Sin embargo, mientras Los Simpson reinaban en su espectro para todos los públicos -emitidos de forma ininterrumpida desde la cadena conservadora Fox, que ya tiene mérito-, otra serie, también de animación, ha conquistado a una franja de público más adulta, pero sobre todo más iconoclasta: South Park, que desde hace veinte años se ensaña con las contradicciones que suscita vivir en Estados Unidos. Ya en la penúltima temporada sus creadores Trey Parker y Matt Stone construyeron una hilarante narración sobre el doblepensar, lo políticamente correcto, la mojigatería y el meapilismo. Pero en la temporada que está todavía en curso, han aplicado toda esa teoría a la campaña electoral estadounidense. En esta versión animada de la realidad Trump viene representado por uno de los personajes recurrentes de la serie, el profesor Garrison, que habla como lo hace la gente corriente, sin medias tintas y sin intermediarios. En uno de los capítulos más recientes, emitido después de que se filtrara la grabación en la que el magnate presumía de su capacidad para “agarrar del coño” a las mujeres por el simple hecho de ser famoso, el profesor Garrison pronuncia una barbaridad semejante que espanta a parte de los asistentes. En realidad Garrison se ha dado cuenta de su falta de preparación para ser presidente y está intentando evitarlo por todos los medios. Pero la hipócrita reacción de muchos de sus seguidores tras la invectiva machista le empuja a preguntar: “¿Estábais de acuerdo con todo eso de cargarse a gente, a todos esos chicanos y musulmanes, pero esto de meter dedos en el culo no os parece bien?”. El análisis más lúcido de la indigesta campaña electoral estadounidense lo ha hecho un monigote. Pero la cosa no termina ahí.

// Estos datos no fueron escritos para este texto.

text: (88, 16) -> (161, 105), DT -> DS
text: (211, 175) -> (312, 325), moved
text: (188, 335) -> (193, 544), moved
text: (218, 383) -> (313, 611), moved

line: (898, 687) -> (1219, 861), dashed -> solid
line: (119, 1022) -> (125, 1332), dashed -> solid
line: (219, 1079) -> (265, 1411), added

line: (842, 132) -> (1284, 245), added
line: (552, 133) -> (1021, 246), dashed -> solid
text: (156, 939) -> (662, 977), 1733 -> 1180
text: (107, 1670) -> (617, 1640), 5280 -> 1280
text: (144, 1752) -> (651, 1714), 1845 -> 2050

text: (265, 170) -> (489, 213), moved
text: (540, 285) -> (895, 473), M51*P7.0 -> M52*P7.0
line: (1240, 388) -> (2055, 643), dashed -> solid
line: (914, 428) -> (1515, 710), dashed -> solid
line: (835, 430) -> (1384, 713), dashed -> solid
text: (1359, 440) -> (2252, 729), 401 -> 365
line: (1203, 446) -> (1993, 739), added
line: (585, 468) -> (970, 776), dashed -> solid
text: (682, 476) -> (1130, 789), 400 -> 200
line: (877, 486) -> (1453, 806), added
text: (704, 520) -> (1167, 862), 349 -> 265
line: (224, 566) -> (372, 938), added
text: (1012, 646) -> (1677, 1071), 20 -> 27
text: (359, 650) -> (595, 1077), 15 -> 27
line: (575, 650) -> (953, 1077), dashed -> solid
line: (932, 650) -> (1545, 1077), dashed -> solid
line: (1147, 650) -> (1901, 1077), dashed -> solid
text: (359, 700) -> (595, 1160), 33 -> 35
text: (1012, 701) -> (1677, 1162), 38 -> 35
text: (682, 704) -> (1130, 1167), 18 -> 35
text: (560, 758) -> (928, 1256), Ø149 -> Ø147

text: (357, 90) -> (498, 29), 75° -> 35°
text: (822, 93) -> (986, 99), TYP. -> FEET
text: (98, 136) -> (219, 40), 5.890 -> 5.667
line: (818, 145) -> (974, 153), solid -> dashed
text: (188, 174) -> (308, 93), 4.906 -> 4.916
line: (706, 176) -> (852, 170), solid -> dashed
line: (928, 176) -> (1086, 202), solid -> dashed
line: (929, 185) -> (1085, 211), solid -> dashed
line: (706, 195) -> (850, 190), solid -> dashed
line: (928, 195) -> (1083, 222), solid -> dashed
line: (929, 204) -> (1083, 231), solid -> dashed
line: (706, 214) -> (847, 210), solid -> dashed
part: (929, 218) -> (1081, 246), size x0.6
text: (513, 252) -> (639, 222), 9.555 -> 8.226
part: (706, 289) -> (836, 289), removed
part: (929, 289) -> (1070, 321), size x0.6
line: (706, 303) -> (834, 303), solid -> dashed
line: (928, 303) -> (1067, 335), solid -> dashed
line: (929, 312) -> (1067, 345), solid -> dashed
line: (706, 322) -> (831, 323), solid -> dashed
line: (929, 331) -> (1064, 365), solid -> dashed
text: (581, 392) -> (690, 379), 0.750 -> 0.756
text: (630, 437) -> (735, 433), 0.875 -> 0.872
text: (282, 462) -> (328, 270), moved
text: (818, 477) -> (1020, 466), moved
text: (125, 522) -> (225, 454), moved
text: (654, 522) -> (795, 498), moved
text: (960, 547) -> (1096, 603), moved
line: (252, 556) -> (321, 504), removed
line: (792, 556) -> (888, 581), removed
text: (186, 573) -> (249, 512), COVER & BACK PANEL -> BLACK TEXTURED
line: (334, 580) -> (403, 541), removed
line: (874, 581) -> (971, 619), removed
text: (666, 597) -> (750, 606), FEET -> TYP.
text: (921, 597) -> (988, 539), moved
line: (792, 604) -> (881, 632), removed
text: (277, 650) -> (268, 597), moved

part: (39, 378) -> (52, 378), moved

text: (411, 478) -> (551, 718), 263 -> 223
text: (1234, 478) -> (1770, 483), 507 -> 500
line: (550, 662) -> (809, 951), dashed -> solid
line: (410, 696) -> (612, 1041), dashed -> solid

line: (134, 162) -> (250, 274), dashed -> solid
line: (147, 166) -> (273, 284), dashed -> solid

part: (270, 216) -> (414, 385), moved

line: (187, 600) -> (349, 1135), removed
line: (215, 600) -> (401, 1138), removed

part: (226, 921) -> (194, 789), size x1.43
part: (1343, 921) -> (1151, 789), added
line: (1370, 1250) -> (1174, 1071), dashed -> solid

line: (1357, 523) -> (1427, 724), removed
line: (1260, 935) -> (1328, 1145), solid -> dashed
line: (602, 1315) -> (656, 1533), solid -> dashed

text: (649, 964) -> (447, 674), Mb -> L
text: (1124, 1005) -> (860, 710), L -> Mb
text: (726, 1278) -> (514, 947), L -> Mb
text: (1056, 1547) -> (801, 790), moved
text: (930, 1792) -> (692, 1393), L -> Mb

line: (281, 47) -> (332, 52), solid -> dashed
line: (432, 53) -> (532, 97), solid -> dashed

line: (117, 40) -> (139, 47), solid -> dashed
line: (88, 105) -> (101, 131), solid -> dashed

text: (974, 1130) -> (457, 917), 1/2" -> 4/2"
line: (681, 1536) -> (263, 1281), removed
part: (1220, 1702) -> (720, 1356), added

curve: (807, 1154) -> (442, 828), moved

En la presente temporada de South Park hay una segunda trama narrativa que no debería pasar desapercibida: todos los seguidores de Garrison/Trump son adictos al consumo de ‘member berries (frutas del bosque del recuerdo), unas bayas que suspiran en un tierno lamento por los buenos viejos tiempos, los años ochenta de la Guerra de las Galaxias, la de George Lucas, pero de manera implícita también la de Ronald Reagan, cuando América era grande porque la economía iba viento en popa y la Unión Soviética estaba a punto de despedazarse. El pasado mes de junio, pocos días después de la celebración del referéndum por la permanencia del Reino Unido en la Unión Europea, el empresario Arron Banks, el mayor donante de la campaña en favor del Brexit, confesaba al diario The Guardian que el secreto del éxito del UKIP había sido imitar el enfoque de la campaña de Trump y darse cuenta de que para vencer “necesitaban establecer un vínculo emocional con la gente” porque “la exposición de los hechos no funcionaba”. Cuando hemos matado a la ideología, la política recurre a los mismos mecanismos que la publicidad. Si a Disney le ha funcionado apelar a la nostalgia para pegar el pelotazo con una nueva entrega de Star Wars, ¿por qué no debería dar los mismos resultados con un candidato a la Casa Blanca?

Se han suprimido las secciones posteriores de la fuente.